Great Personal Anticlimaxes

  1. Moving to Eugene, Oregon. I was a kid. I spent the preceding weeks sick as a dog with something my family called "Christopher Disease" (bear in my mind that my dad was a doctor.) I woke up one day and we lived in Eugene instead of the little logging town in which I had grown up.
  2. Playing a concert at the WOW Hall in Eugene. As a high school freshman, I had thought that if I could just be in a band that played the WOW (that would be "Woodworkers of the World," a former union hall converted into a concert venue) Hall, my 14 year-old punk rock fantasies would be fulfilled.

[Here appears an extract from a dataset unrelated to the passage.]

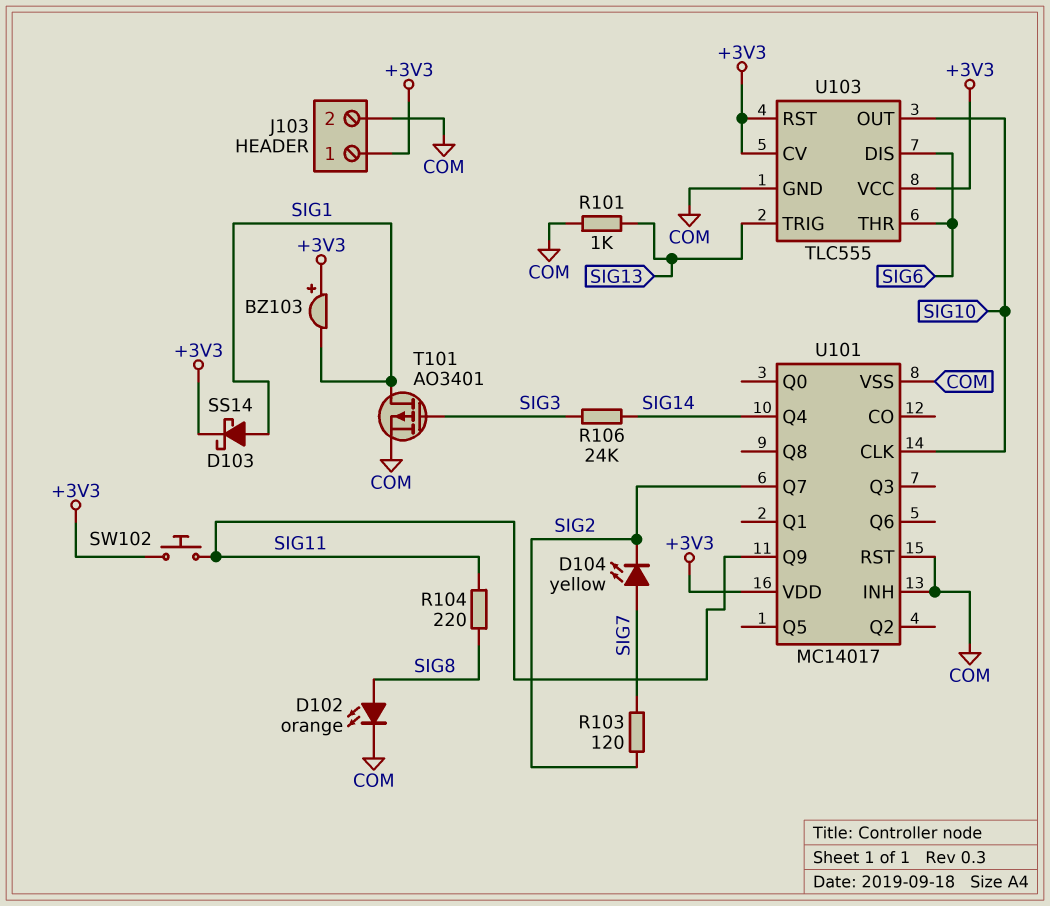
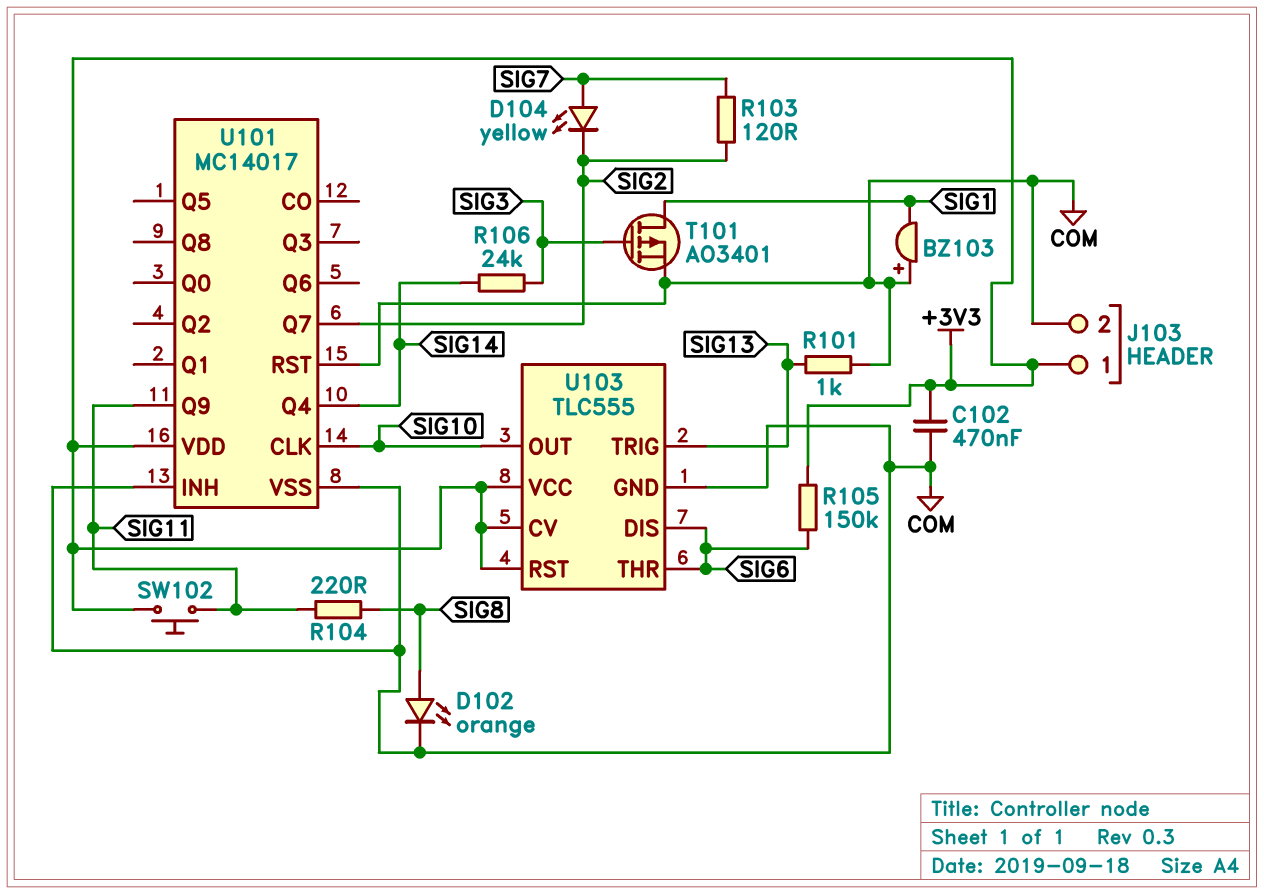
BZ103: buzzer (plus +3V3, minus SIG1) -> buzzer (plus COM, minus SIG1)
C102: none -> 470nF (+3V3, COM)
D103: schottky SS14 (A SIG1, K +3V3) -> none
R105: none -> 150k (+3V3, SIG6)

Thirty minute sets go quickly, though, and it wasn't quite the underground rock n' roll fantasy I'd dreamed of.
  3. Freshman year in college. For some reason I thought there would be more cool people at the giant idiotic sports school I went to. In the end, all of my friends were through the music scene; some were also college students, but that was just a coincidence.
  4. My year in England. It turns the two-tone ska and street punk stuff I loved was a generation out of date by 1999.
  5. Quitting all of my jobs in Portland. I hated those fucking jobs, but every time it was just "have lunch, receive a pat on the back, leave."
  6. Finishing my PhD. Plan C overshadows the doctorate, to begin with, and getting a doctorate is such a cumulative process anyway that by the time you end, you've been almost done for a long time already. Also, having precisely no academic prospects puts a bit of a damper on earning a highly specialized degree that only lends itself to academic prospects.
Happily for me, getting married and having a kid were both wonderful, climactic things. It's weird to think that my major accomplishments fit so neatly into the standard script, but there you have it.


QuinnJ怡潔 said...

Never put off till tomorrow what may be done today.............................................................

Chica said...

Think: Renting in the Pearl will seem inexpensive.